Un mois de programmation très fureteuse, mettant en exergue des figures fort diverses de l'interprète en danse.

Il fut un temps où la programmation du Centre national de la danse (Pantin, banlieue parisienne) était foisonnante, touche-à-tout, assez peu lisible, et sans principe distinct du tout venant des salles de spectacle. La chose s'est considérablement resserrée, depuis que Mathilde Monnier dirige l'établissement et a confié à Aymar Crosnier le soin de penser cette programmation.

Pensée, elle l'est, autour de propositions moins nombreuses, plus exploratoires et articulées sur un thème en recherche. D'aucuns déplorent une optique stylistique possiblement excluante, puisant à une galaxie affinitaire. D'autres se réjouissent qu'il y ait du questionnement véritable, de l'étonnement stimulant, à se mettre derrière les yeux. Voire les oreilles.

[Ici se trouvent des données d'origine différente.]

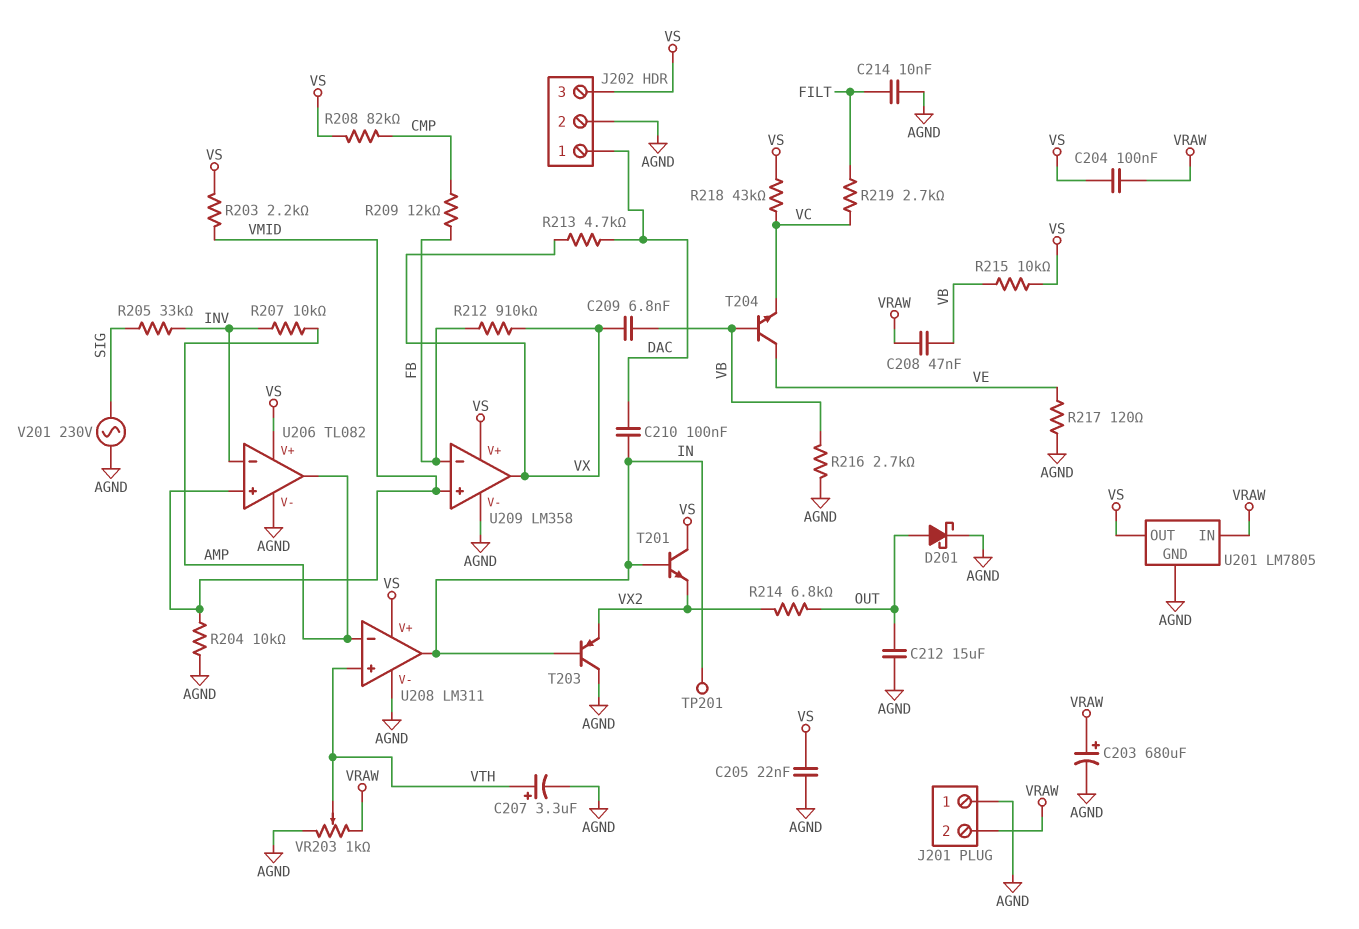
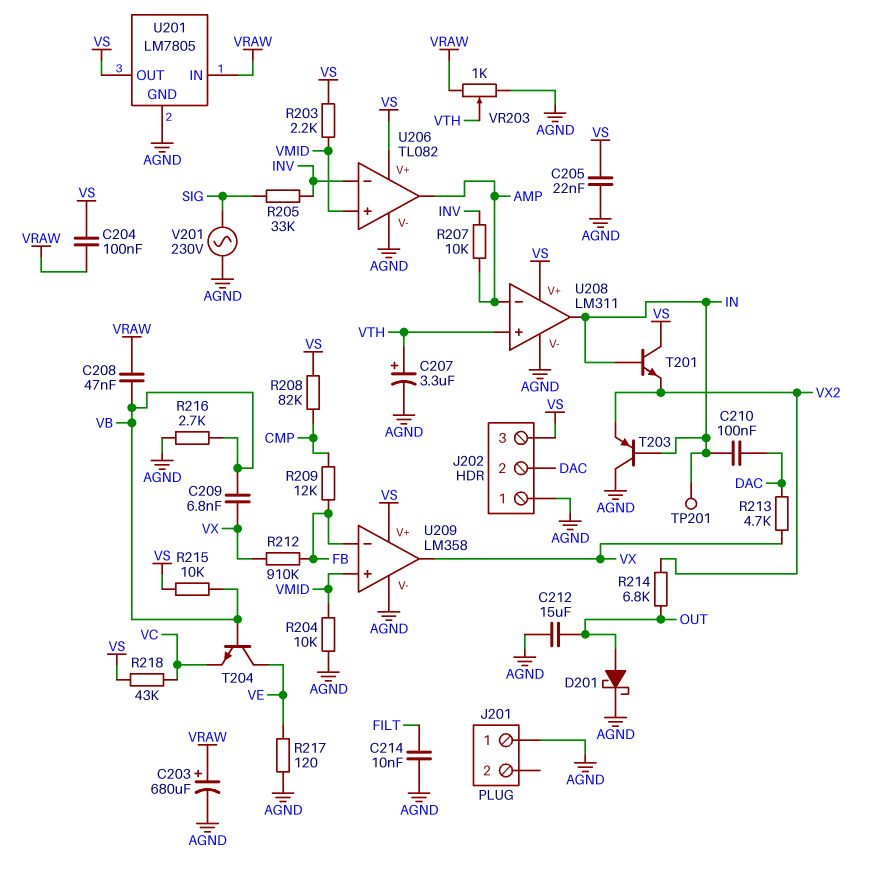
J201 pin 2: VRAW -> none
J202 pin 1: DAC -> AGND
J202 pin 2: AGND -> DAC
R219: 2.7k (FILT, VC) -> none

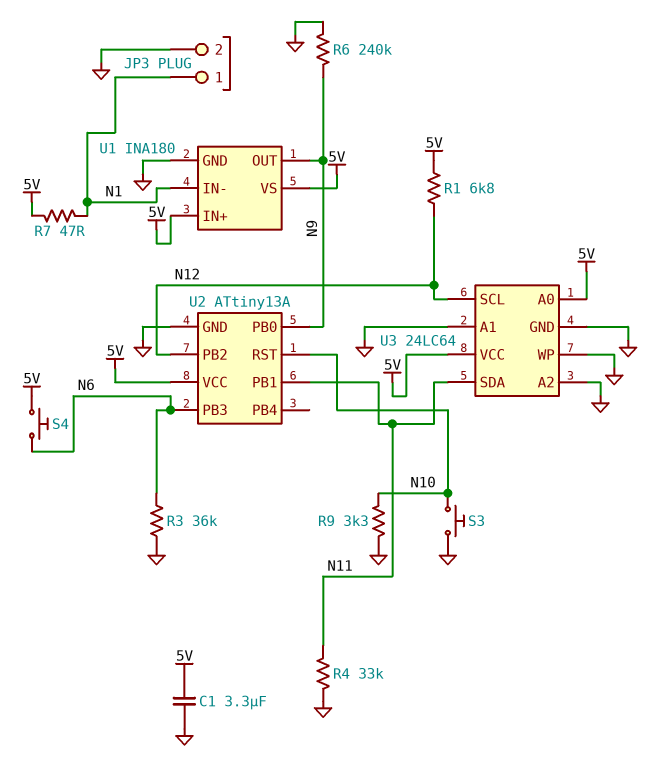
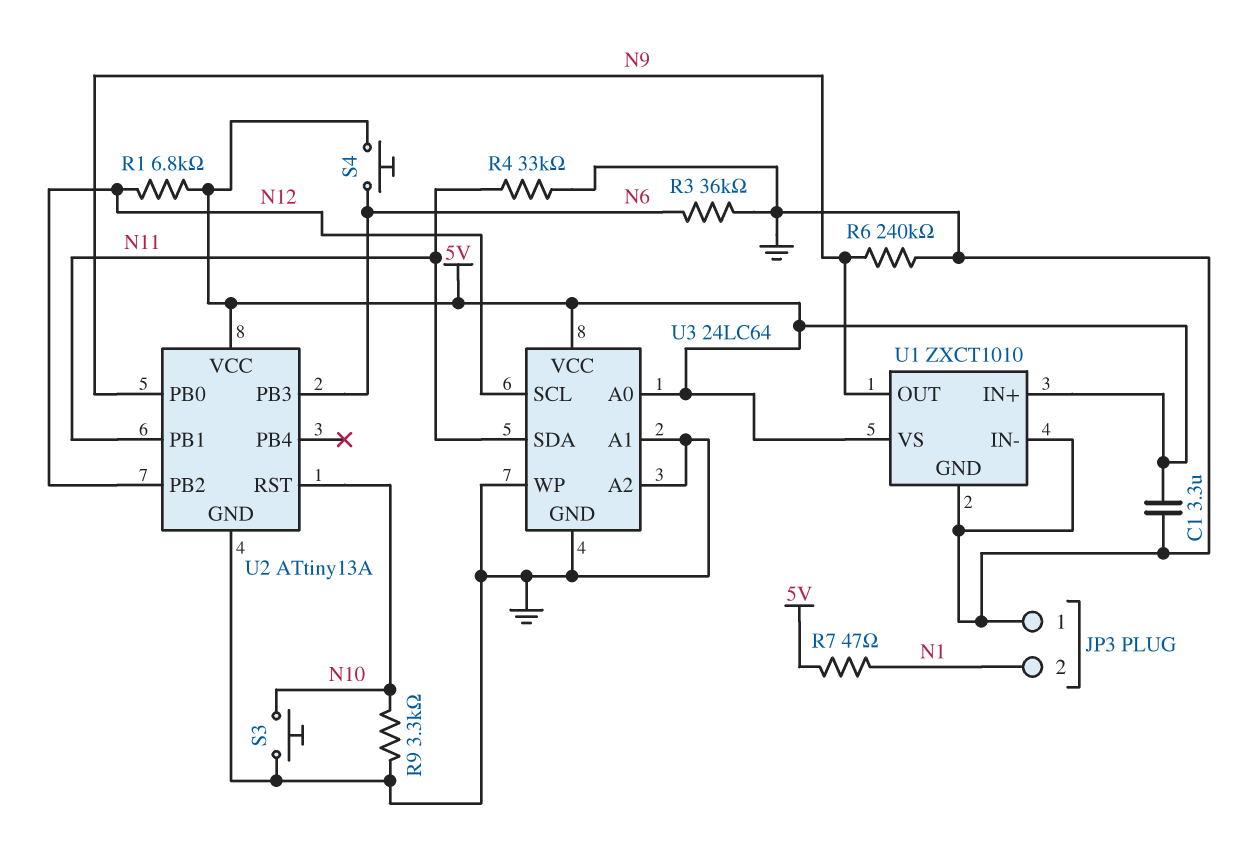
JP3 pin 1: N1 -> GND
JP3 pin 2: GND -> N1
U1: INA180 -> ZXCT1010
U1 pin IN-: N1 -> GND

Ces dernières vont d'ailleurs se tendre, alors que le cycle de programmation de printemps veut agiter le thème de l'interprète en danse. Mais voilà qui s'aborde dans les marges et les transversalités, et pas que dans les monuments (qui n'y sont pas oubliés, on va le voir). Marges et transversalités s'articulent notablement dans deux séquences bien peu habituelles. L'écoute sonore y a à… voir, et donc entendre.

L'une s'ouvre dès ce week-end, en faisant toute place à des chanteurs et musiciens explorateurs au point d'engager voix et corps aux confins de pratiques qu'il serait absurde de refuser de considérer dans leur possible lien avec la danse. Ou avec une idée de la danse. Cette idée s'ouvre en grand, autour de Volmir Cordeiro, dont la dernière pièce, cosignée par Marcela Santander, s'attachait au motif du visage dans l'art chorégraphique. Dans le visage, il y a bouche, et il y a phonation.

On ne reverra pas cette pièce précisément, mais bien l'exposition de films et documents d'histoire de la danse, qui l'accompagnait, sous l'intitulé L'oeil, la bouche et le reste. Cette curiosité culmine dans une Nuit des visages,intégralement originale, ce samedi 10 mars, où s'annoncent des figures aussi frappées que Isabela Santana, Claudia Triozzi, Jérôme Marin, ou Ana Rita Teodoro.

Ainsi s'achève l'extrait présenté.